Sebastian Pufpaff sagt über sich selbst, er habe die seriöse Schiene ausprobiert, doch der Nachname war stärker und habe ihn ziemlich schnell in die Welt des Humors entführt, wo er endlich ernst genommen werde.

Er wird als der George Clooney des Kabaretts bezeichnet. Das Publikum gab ihm den Prix Pantheon 2010, und seitdem die anderen Kollegen nicht mehr können, reißt sich sogar das Fernsehen um ihn.

Pufpaffs alternative Ansichten fallen schon mal radikal aus. Und er pflegt sie! Oder ist es Zufall, dass in dem Wort „sterben“ das Wort „erben“ enthalten ist?

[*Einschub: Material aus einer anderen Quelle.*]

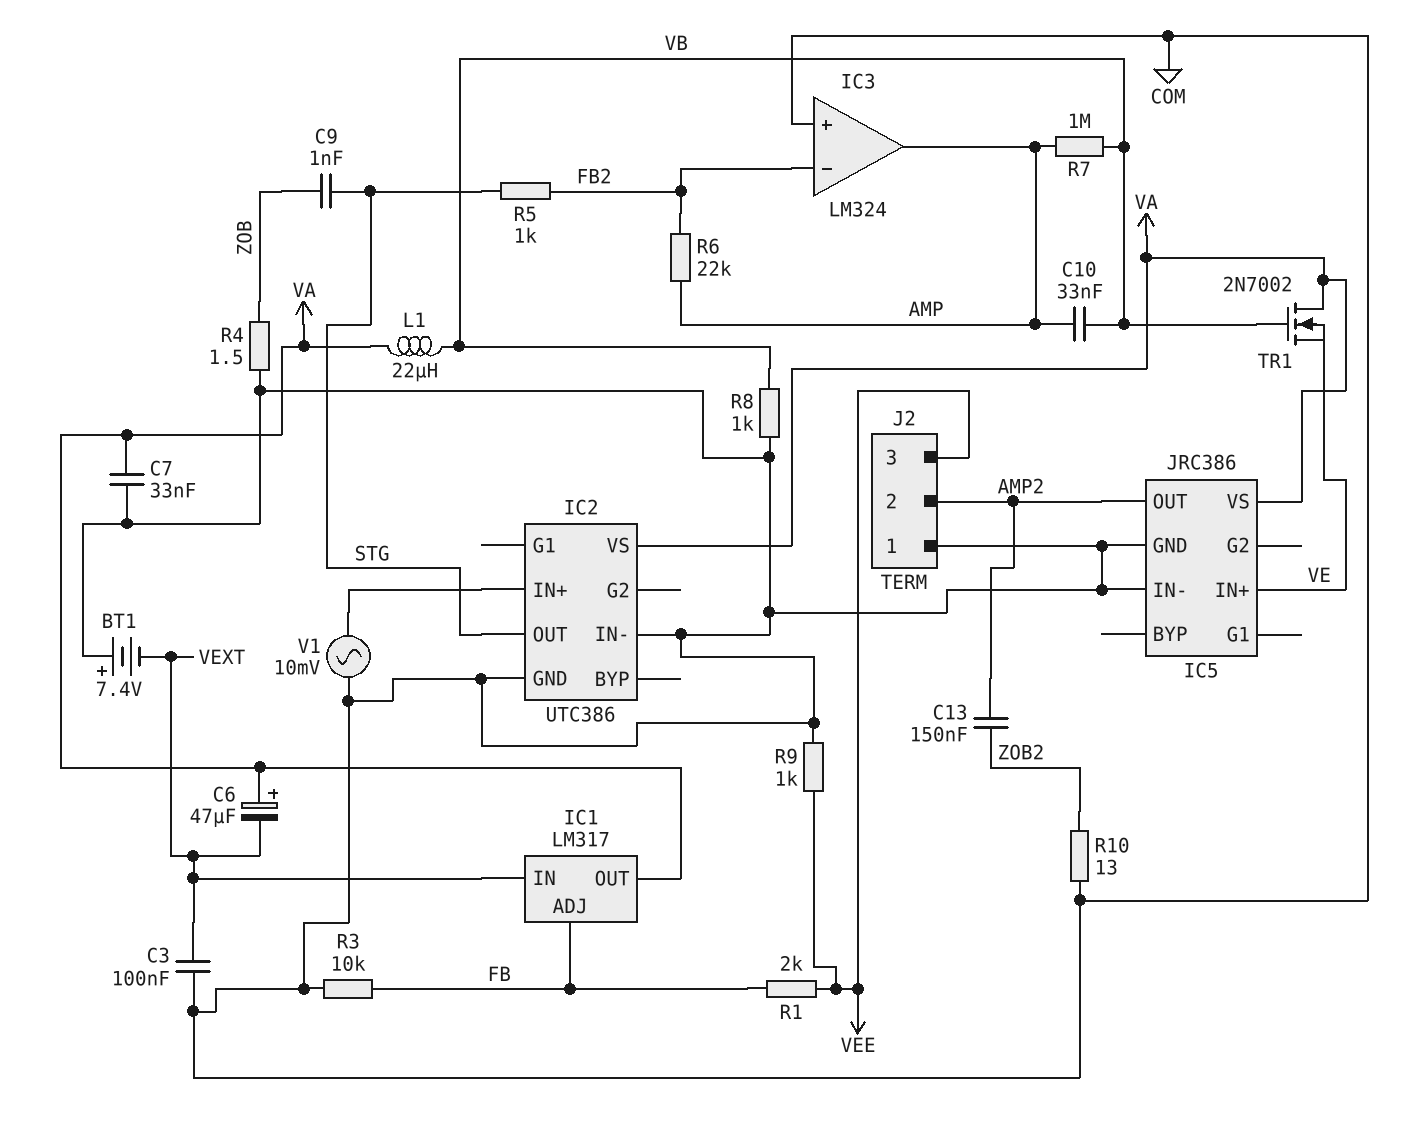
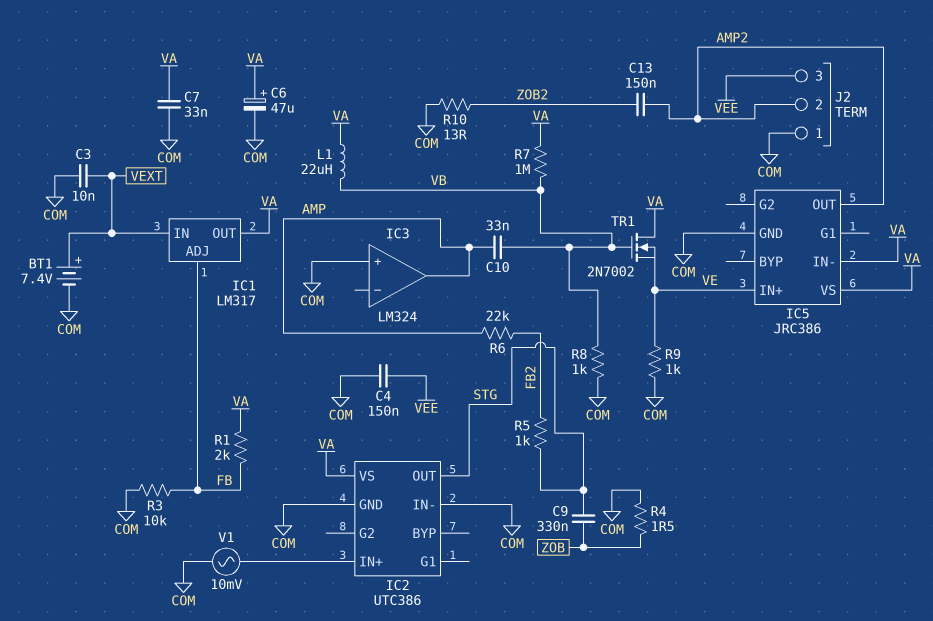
BT1: 7.4V (plus COM, minus VEXT) -> 7.4V (plus VEXT, minus COM)
C3: 100nF (COM, VEXT) -> 10nF (COM, VEXT)
C4: none -> 150nF (COM, VEE)
C6: 47uF (plus VA, minus VEXT) -> 47uF (plus VA, minus COM)
C9: 1nF (STG, ZOB) -> 330nF (STG, ZOB)
IC3 pin in-: FB2 -> none
IC5 pin IN-: COM -> VA
R1: 2k (FB, VEE) -> 2k (FB, VA)
R7: 1M (AMP, VB) -> 1M (VA, VB)
R9: 1k (COM, VEE) -> 1k (COM, VE)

Dass der Politikwissenschaftler und Jurist im Kopf gut sortiert ist, beweist er in seinem herrlich politisch unkorrekten Programm Warum? – Sein Programm ist kein Programm, es ist eine Sichtweise, eine Meinung. Wer verstehen will, dem bleibt manchmal nur die Frage als Antwort auf all die Fragen dieser Welt.

Lasst uns eine Reise tun, frei nach dem Motto: Erwarte nichts, dann wirst Du angenehm überrascht. Der Abend fängt irgendwo an und hört irgendwo auf – und was dazwischen geschieht, kann man schlecht in Worte fassen. Fragen, die man schon immer fragen wollte und Antworten, die man eigentlich nie hören sollte. Liegt hier der Sinn des Lebens verborgen, oder ist es alles einfach nur Unsinn? Lasst uns neugierig sein, lasst uns anders sein. Lasst uns Wal sein.

Warum!



Presse:

„Zynisch, sarkastisch und mit viel Witz und Charme erklärte der Kabarettist die Welt.“
(Neue Westfälische)

„… neben abstrus-absurden Pointen und Denkanstößen stechen vor allem Pufpaffs fesselnde und zugleich furiose Gestik und Mimik hervor.“
(Bonner Rundschau)

„Dem Kabarettisten aus dem hohen Norden waren die Lacher von der ersten Minute an sicher.“
(Fellbacher Zeitung)

„Pufpaff gehört zu den leuchtenden Sternen am Kabaretthimmel!“
(Südkurier)

„Das war ein Durchmarsch und das Publikum tobte. Sebastian Pufpaff begeisterte mit unvorhersehbarem Nonsens voller Intelligenz.“
(Rheinzeitung)

„Von Beginn an weiß er sein Publikum locker plaudernd blendend zu unterhalten und sympathisch, augenzwinkernd mitzureißen. Diese nur scheinbar einfache, in Wirklichkeit schwere Kunst beherrscht Pufpaff.“
(Mindener Tagblatt)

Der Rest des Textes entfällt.